O Órgão Fracionário entendeu que esse critério não guarda relação com o custo da iluminação pública, além de implicar em tratamento desigual entre os contribuintes, estando, sob esse aspecto, em contradição com o art. 163, inc. II, da Constituição Federal. Em acréscimo, invocando precedente, cogitou da inconstitucionalidade da própria Emenda Constitucional nº 39, criadora da exação, argumentando com a impropriedade de se identificar como sujeito passivo o consumidor domiciliado ou estabelecido no município, quanto é certo que todos se beneficiam do serviço custeado.

A tese da inconstitucionalidade da fixação de alíquotas diferenciadas conforme a classe dos consumidores já foi adotada pela Procuradoria-Geral de Justiça, como ocorreu na ADIN nº 127.7012-0/0-00, julgada procedente por esse C. Órgão Especial.

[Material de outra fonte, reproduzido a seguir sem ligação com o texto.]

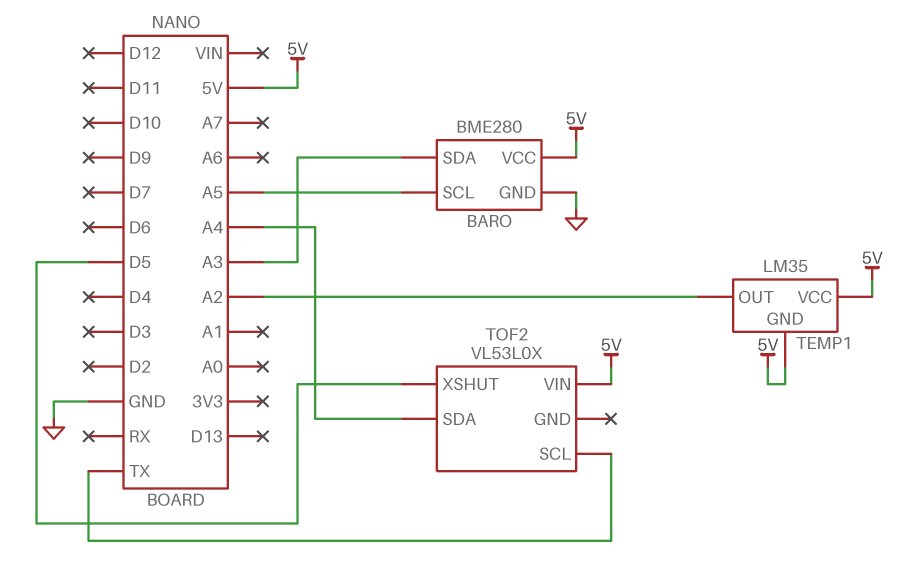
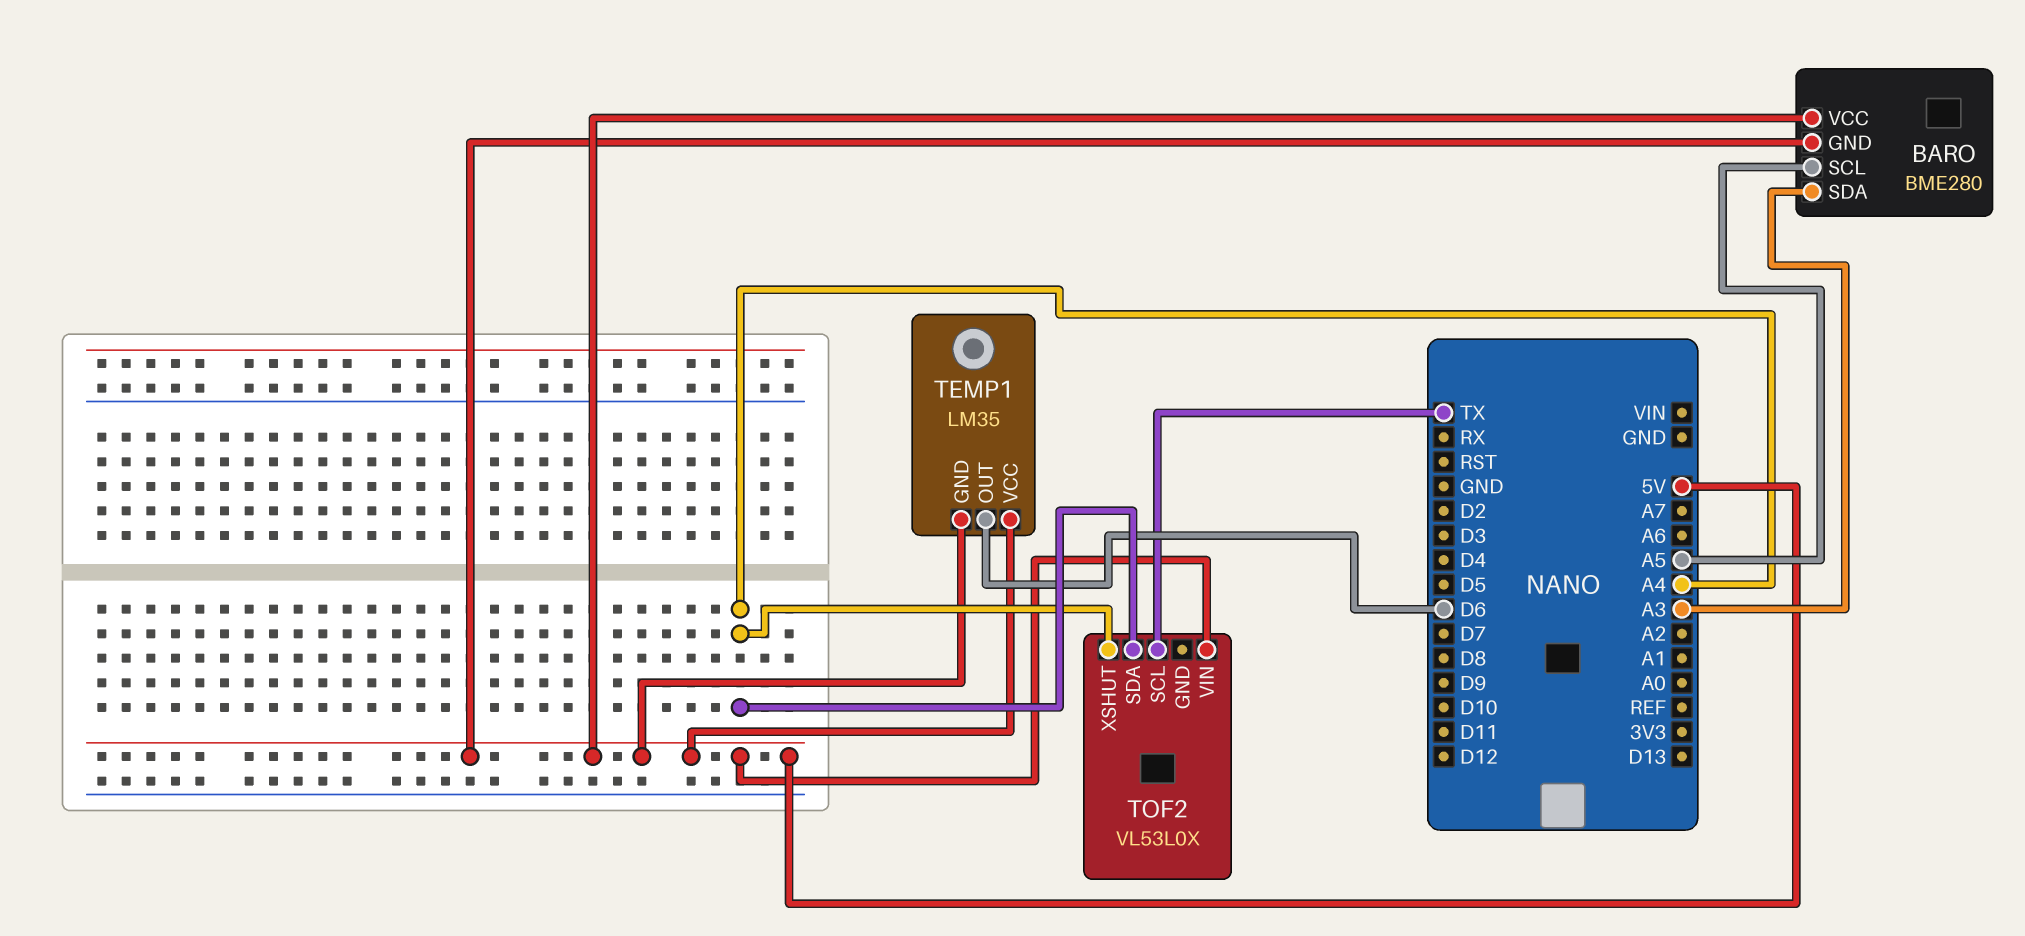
BARO pin GND: GND -> 5V
TEMP1 pin OUT: A2 -> D6
TOF2 pin XSHUT: D5 -> A4

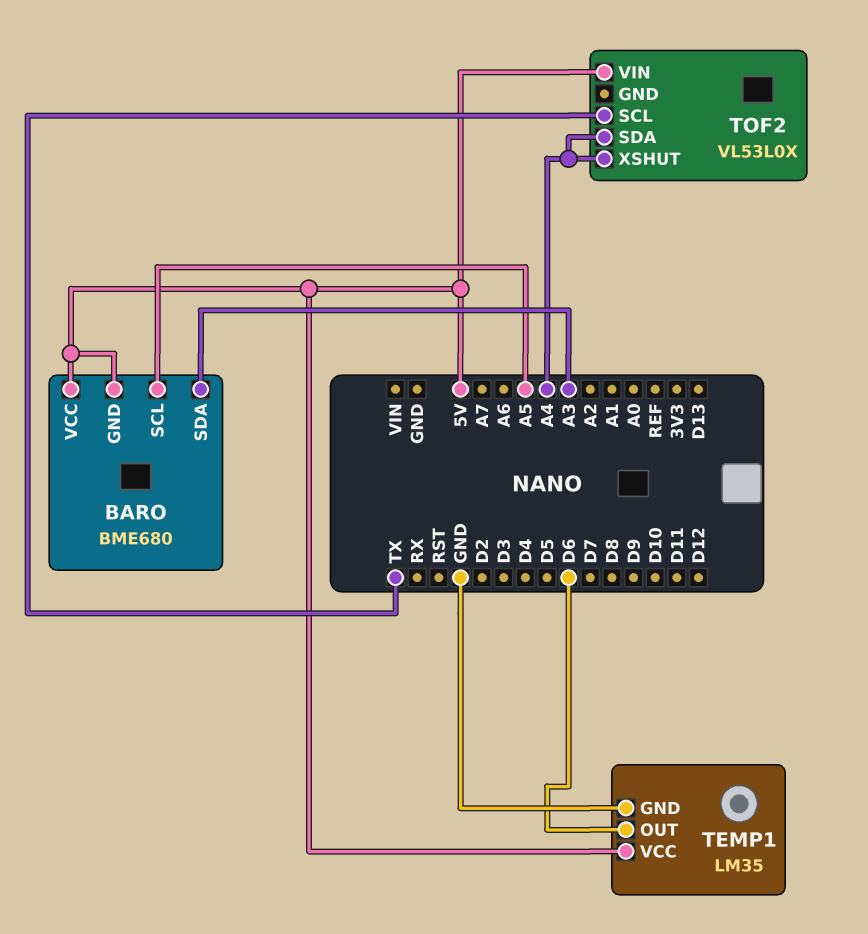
BARO: BME280 -> BME680
TEMP1 pin GND: 5V -> GND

Ocorre que, recentemente, a quaestio iuris foi apreciada pelo Plenário do STF, que lhe conferiu solução distinta.

Refiro-me ao julgamento, pelo Plenário do STF, do RE nº 573.675/SC, Rel. Min. Ricardo Lewandowski, ocorrido em 25 Mar. 2009, fruto de impugnação contra decisão proferida em sede de ação direta de inconstitucionalidade proposta perante o Tribunal de Justiça de Santa Catarina.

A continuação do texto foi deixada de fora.